Sometimes, when the kids are finally all asleep, and the house is quiet, and I have a minute to reflect on how stressed I was that day, and how many times I caught myself yelling at the kids, and how I at one point resorted to sitting outside on the front steps so that the kids wouldn't see me crying with exasperation.... I realize that I don't really have anything to be upset about at all.

The "problems" of my day are ones that many moms, who find themselves in far, far more dire straits, would kill to have.

I have two friends whose children were recently diagnosed with significant medical problems. Those women have had their worlds turned upside down. I experience their pain, for fleeting moments at a time, through their anguished status updates. And then I go back to pulling my hair out because my three children can't stop tattling on each other for five minutes.

And that's more than a little bit crazy.

So I have been moved to revisit these two little nuggets of wisdom, the first one brought into my life by, if I remember correctly, www.ThePlanetPink.com, and the second, by www.TheElmoWallpaper.com. The video clip is a few minutes long but I don't think you'll regret taking the time. And even if you've seen it before, I find it still makes an impact, even upon repeat viewing.

The next time, then, that I find myself sitting on the doorstep gritting my teeth in what feels like madness, I hope I will remember these messages, and go back inside and hug my kids. 'Cuz even when a normal day absolutely SUCKS, it's still a normal day, and for that I need to be more grateful. xo.

Normal day, let me be aware of the treasure you are. Let me not pass you by in quest of some rare and perfect tomorrow. Let me hold you while I may, for it will not always be so. One day, I may dig my nails in the earth, or bury my face in the pillow, or stretch myself taut, or raise my hands to the sky and want more than all the world--your return.
-Jean Irion

Friday, June 18, 2010

Guess the Baby Face Couldn't Last Forever...



Well, it finally happened.

I was checking my reflection in the overhead visor of my car today when I spotted it.

My first gray hair. Right near my temple. Glistening in the sunlight. I was tempted to yank it, but I decided to leave it there. Still not sure why. I think it's because I love to torture myself?

Now I know that, for many of you, this is not big news. Some of you have been dealing with gray hairs for a while now, and from you, I don't expect sympathy.

But I am a newcomer to this world of old lady follicles.

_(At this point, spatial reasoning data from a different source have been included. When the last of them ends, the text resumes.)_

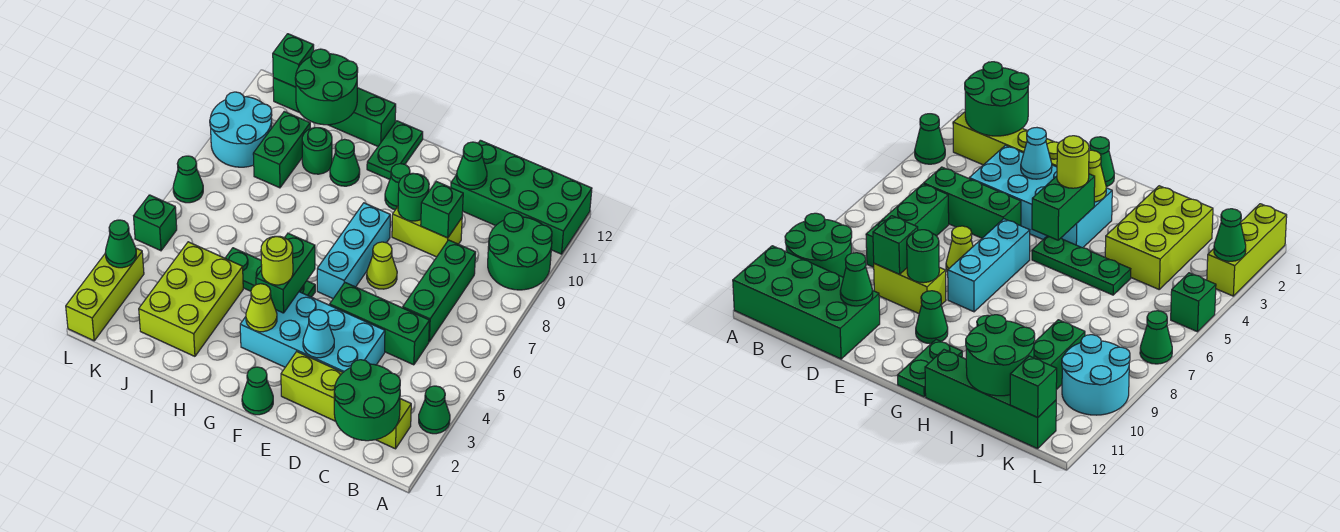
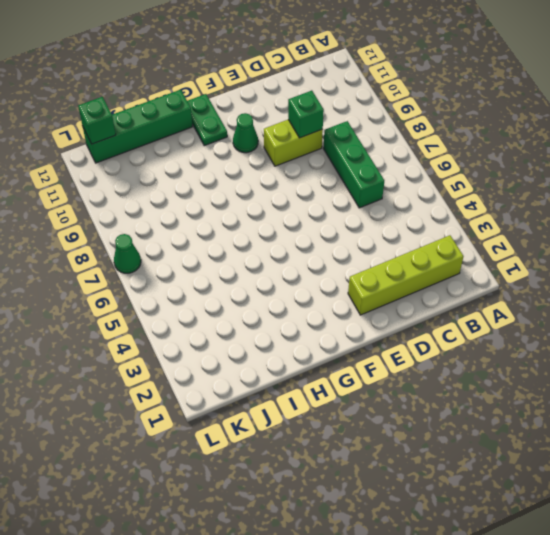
none -> green cone A3 level 1
none -> green round brick A9:B10 level 1
none -> green brick A11:D12 level 1
none -> green brick C5:E5 level 1

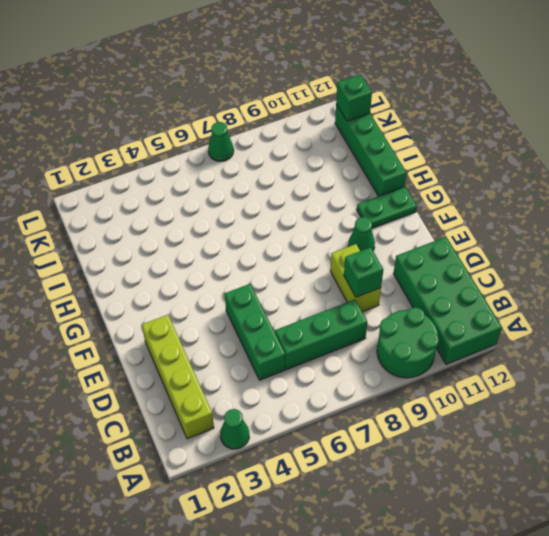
none -> cyan brick D3:G4 level 1
none -> lime cone E7 level 1
none -> green cone F1 level 1
none -> cyan brick F6:F8 level 1

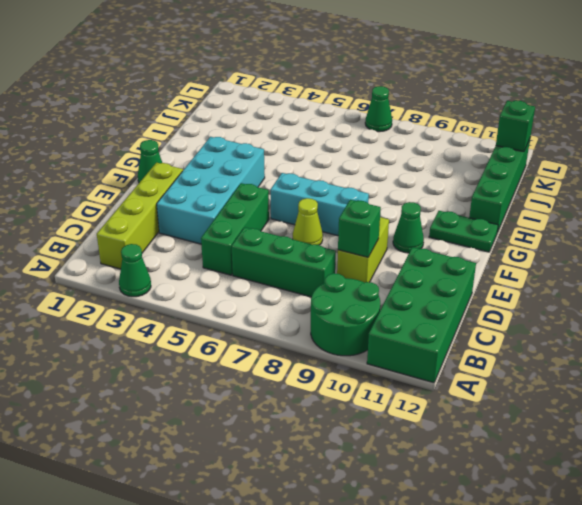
none -> green plate G5:I5 level 1
none -> green cone H10 level 1
none -> lime brick I2:J4 level 1
none -> green round brick I10 level 1

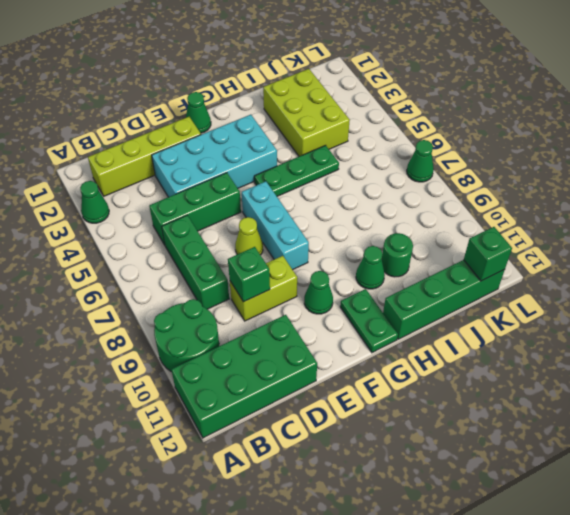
none -> green brick J9:J10 level 1
none -> cyan round brick K9:L10 level 1
none -> lime brick L1:L3 level 1
none -> green brick L5 level 1

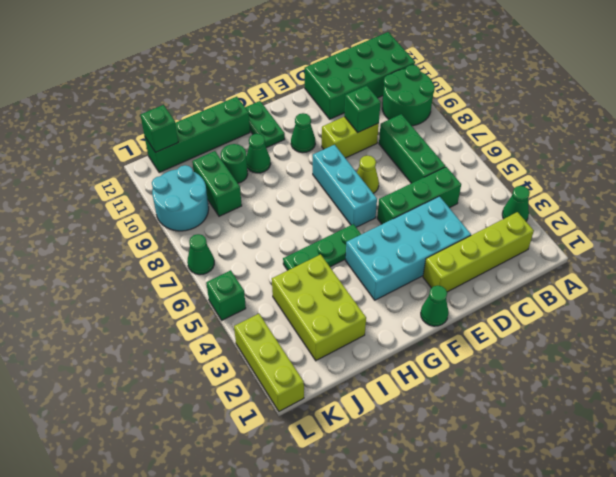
none -> green round brick B1:C2 level 2
none -> green cone D11 level 2
none -> cyan cone E3 level 2
none -> green round brick E9 level 2

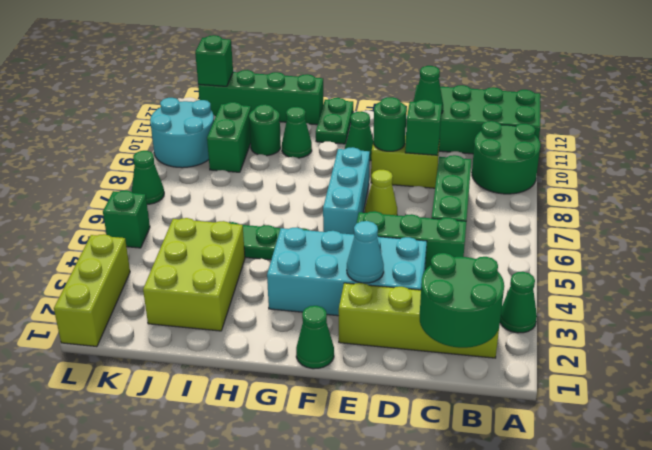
none -> lime cone G3 level 2
none -> green brick G4:G5 level 2
none -> green round brick I11:J12 level 2
none -> green cone L3 level 2

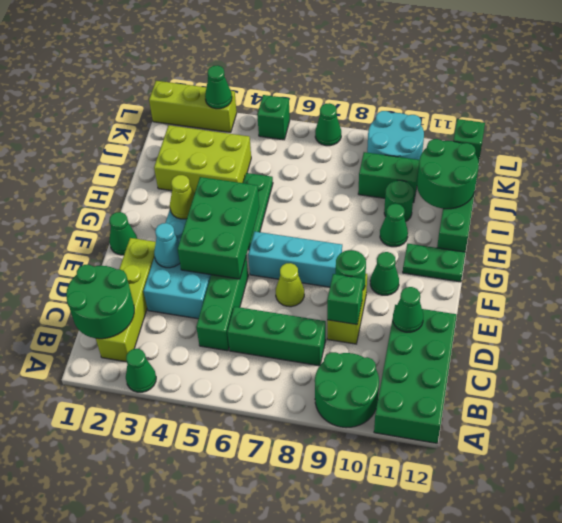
green brick E4:G5 level 2 -> green brick G4:G5 level 2
none -> lime round brick G4 level 3

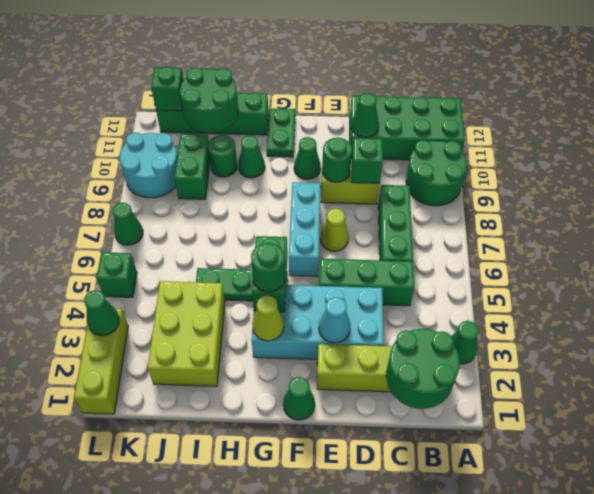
green round brick G4 level 3 -> lime round brick G4 level 3

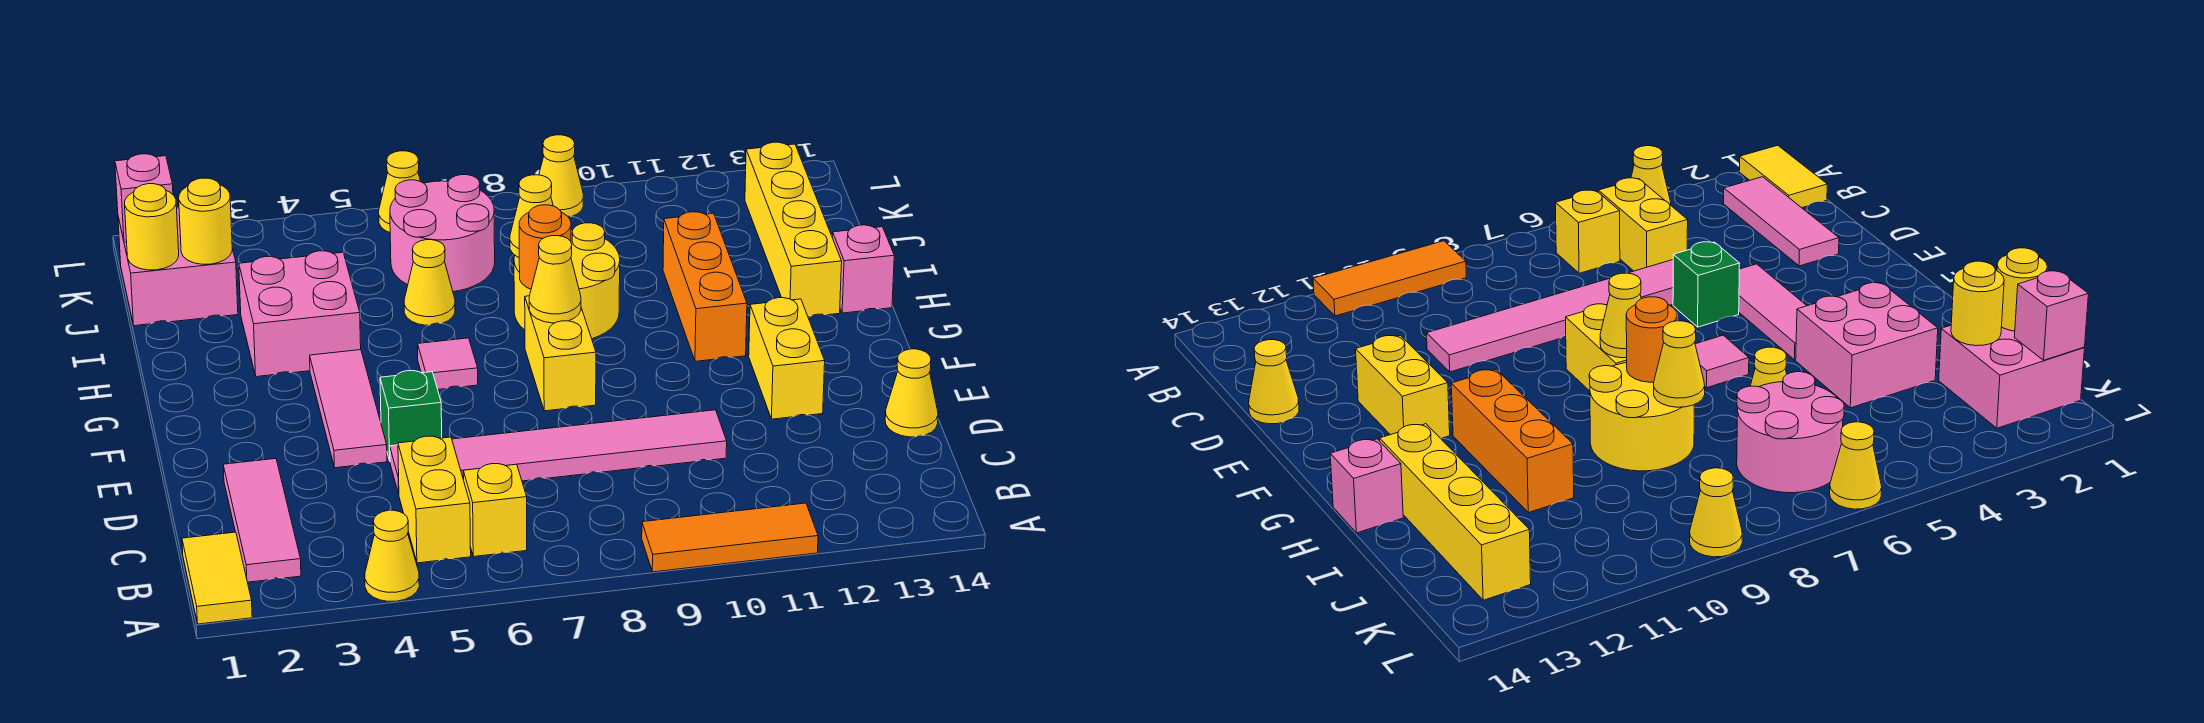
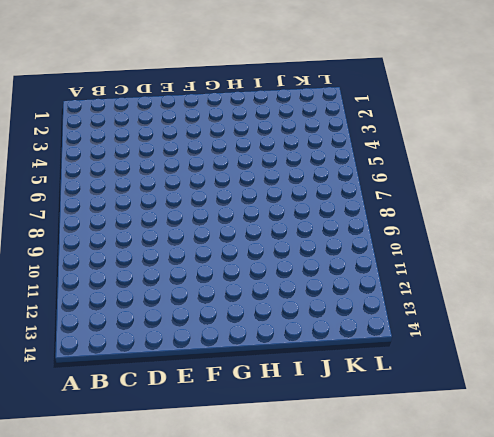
none -> yellow tile A1:B1 level 1
none -> yellow cone A4 level 1
none -> orange tile A9:A11 level 1

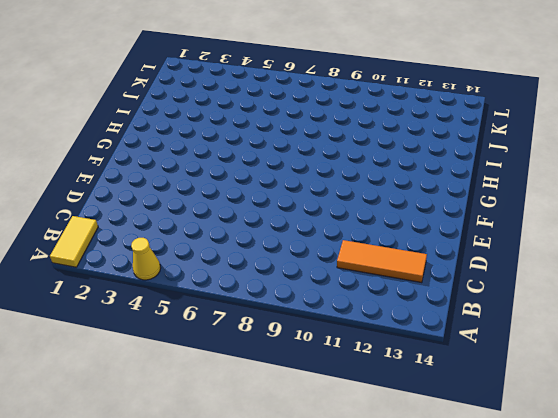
orange tile C11:C13 level 1 -> orange tile A9:A11 level 1
none -> pink tile B2:D2 level 1
none -> yellow brick B5:C5 level 1
none -> yellow brick B6 level 1

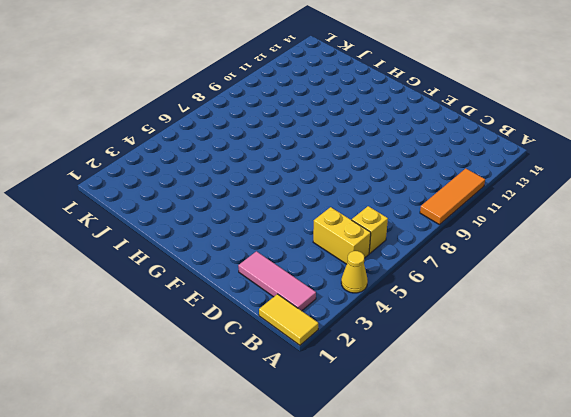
none -> pink tile D5:D10 level 1
none -> yellow cone D14 level 1
none -> pink tile E4:G4 level 1

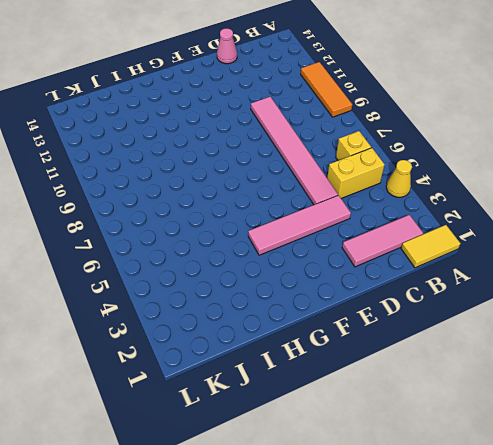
pink tile D4:G4 level 1 -> pink tile E4:G4 level 1
pink cone D14 level 1 -> yellow cone D14 level 1
none -> green brick E5 level 1
none -> yellow brick E12:F12 level 1
none -> yellow brick F8:G8 level 1

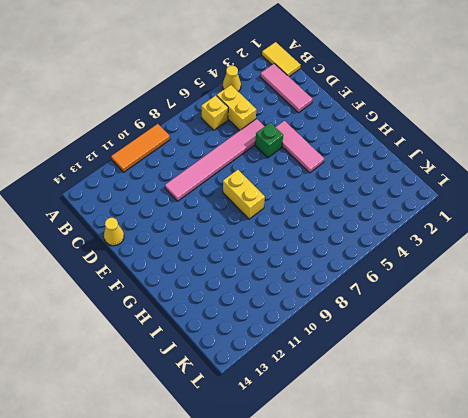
none -> yellow brick E12:F12 level 1
none -> pink tile G6 level 1
none -> orange brick G11:I11 level 1

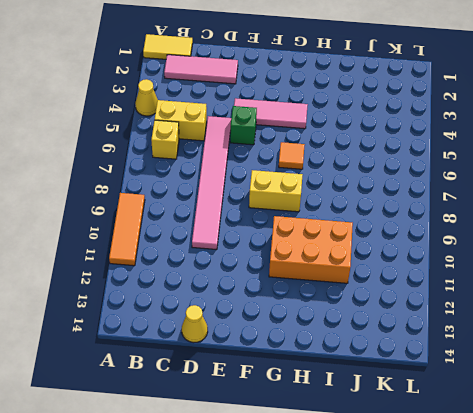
orange tile G6 level 1 -> pink tile G6 level 1
orange brick G10:I11 level 1 -> orange brick G11:I11 level 1
none -> yellow brick E12:F12 level 1
none -> pink brick H3:I4 level 1
none -> yellow round brick H8:I9 level 1

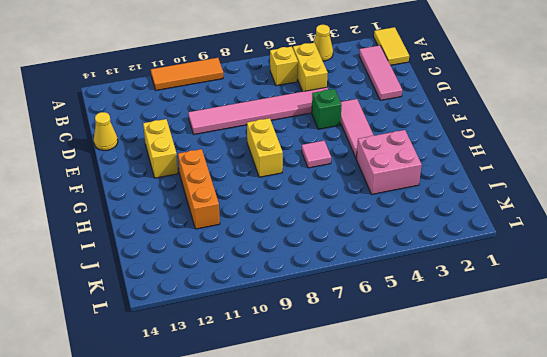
none -> yellow round brick H8:I9 level 1
none -> yellow brick H13:K13 level 1
none -> pink brick H14 level 1

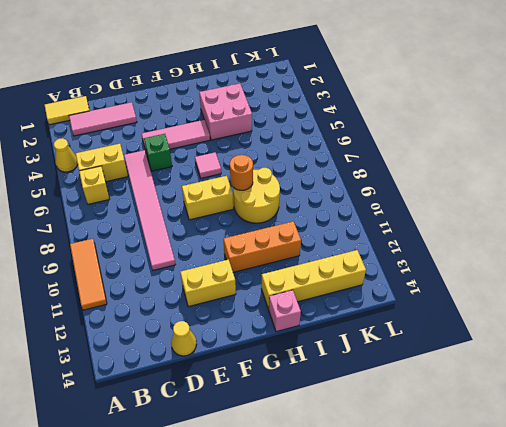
none -> yellow cone I6 level 1
none -> pink brick J1:K2 level 1
none -> pink round brick J6:K7 level 1

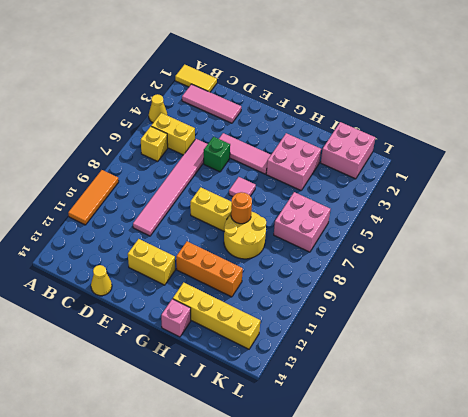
pink brick J6:K7 level 1 -> pink round brick J6:K7 level 1
none -> yellow cone I6 level 1
none -> yellow cone L6 level 1
none -> yellow cone L9 level 1

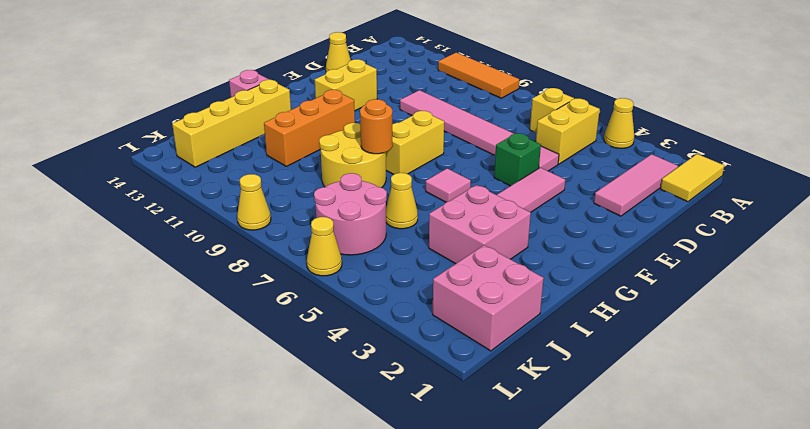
none -> yellow cone G8 level 2
none -> yellow cone I8 level 2
none -> yellow round brick J1 level 2

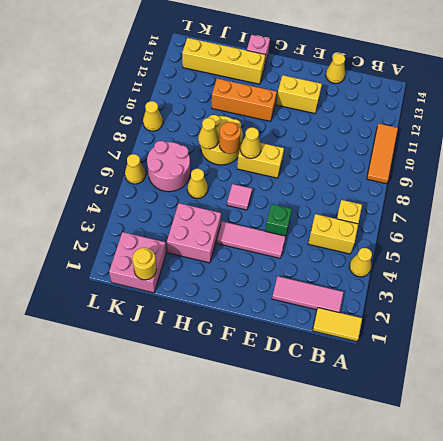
none -> pink tile D5:D10 level 1
none -> yellow round brick J2 level 2
none -> pink brick K1 level 2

And it's not a place I'm finding particularly comfortable.

Combine this recent discovery with the other harsh realities I've been dealing with of late:

...the sudden appearance of thin little lines at the corners of my eyes, and across my forehead, that don't go away even in the complete absence of any facial expression...

...the slow but steady erosion of whatever breastesses I once had, a sacrifice not in vain due to their nothing-short-of heroic efforts in feeding 3 children for 3 years, but a crippling blow to my self-image nonetheless...

...and the dogged insistence of my unrestrained belly to keep puffing out to its 3-month pregnant dimensions, regardless of the fact that no further pregnancies are forthcoming.

So here I am, wrinkly, both puffy and flat but in all the wrong places... and now with a gray hair.

If this is what I look like two months short of age 36, I shudder to think how the wheels will have completely fallen off the wagon some thirty years from now! Will I be a raisin with legs??

Yeeeyikes.

All recommendations for eye creams, hair dye, and girdles welcome in the comments section below.

Kindly take a moment and help ease my transition into OLD.